Don’t order Rheumatoid factor (RF) and Anti-Citrullinated Protein Antibody (ACPA) unless patients have clinically suspicious arthralgia (CSA) or arthritis on exam.

Avoid ordering these autoantibodies in patients with arthralgia (joint pain) but who do not meet the CSA criteria or have arthritis (>one swollen joint) on physical exam. EULAR defines CSA at risk for developing Rheumatoid Arthritis (RA) as having 3 or more parameters including new joint symptoms <1 year, symptoms located in metacarpophalangeal (MCP) joints, morning stiffness >60 min, most severe symptoms in the morning, 1st degree relative with RA, and difficulty making a fist and positive MCP squeeze test on physical exam. Even in CSA with positive RF and ACPA, more than 30%-60% of patients will not develop RA over the next two years. Most musculoskeletal pain causing global disability is not related to rheumatoid arthritis. Inappropriate testing of RF serology in patients with low likelihood of RA is associated with low positive predictive value (PPV) and increased cost.

 

Sources:

Ahrari A, Barrett SS, Basharat P, Rohekar S, Pope JE: Appropriateness of laboratory tests in the diagnosis of inflammatory rheumatic diseases among patients newly referred to rheumatologists. Joint Bone Spine 2020, 87(6):588-595. PMID: 32522598.

Bos WH, Wolbink GJ, Boers M, Tijhuis GJ, de Vries N, van der Horst-Bruinsma IE, Tak PP, van de Stadt RJ, van der Laken CJ, Dijkmans BA et al: Arthritis development in patients with arthralgia is strongly associated with anti-citrullinated protein antibody status: a prospective cohort study. Ann Rheum Dis 2010, 69(3):490-494. PMID: 19363023.

Briggs AM, Woolf AD, Dreinhöfer K, Homb N, Hoy DG, Kopansky-Giles D, Åkesson K, March L: Reducing the global burden of musculoskeletal conditions. Bull World Health Organ 2018, 96(5):366-368. PMID: 29875522.

Ruta S, Prado ES, Chichande JT, Ruta A, Salvatori F, Magri S, Salinas RG: EULAR definition of “arthralgia suspicious for progression to rheumatoid arthritis” in a large cohort of patients included in a program for rapid diagnosis: role of auto-antibodies and ultrasound. Clinical Rheumatology 2020, 39(5):1493-1499. PMID: 31933033.

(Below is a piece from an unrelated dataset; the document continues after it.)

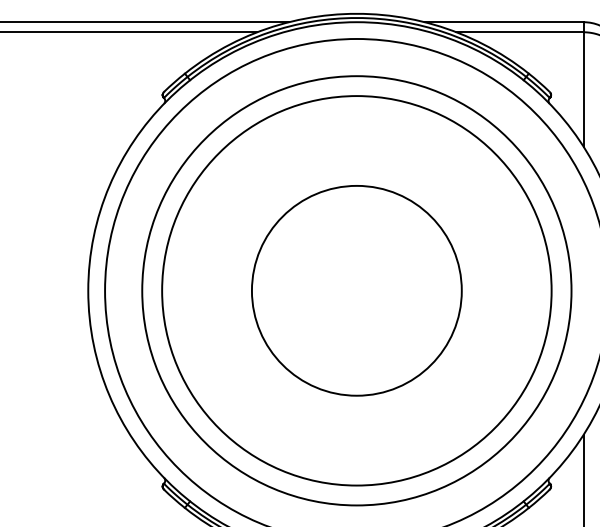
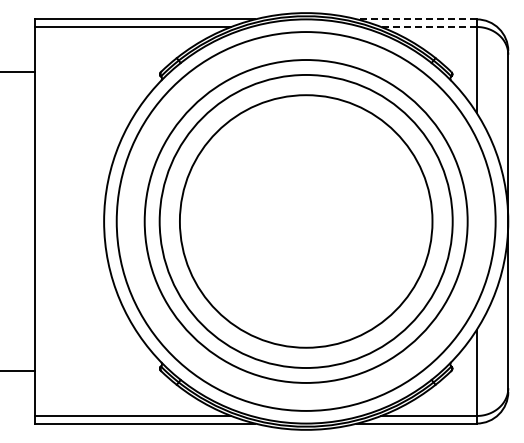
line: (503, 22) -> (416, 19), solid -> dashed
line: (519, 31) -> (428, 26), solid -> dashed
circle: (357, 290) -> (306, 221), size x1.6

Ten Brinck RM, van Steenbergen HW, van Delft MAM, Verheul MK, Toes REM, Trouw LA, van der Helm-van Mil AHM: The risk of individual autoantibodies, autoantibody combinations and levels for arthritis development in clinically suspect arthralgia. Rheumatology (Oxford) 2017, 56(12):2145-2153. PMID: 28968865.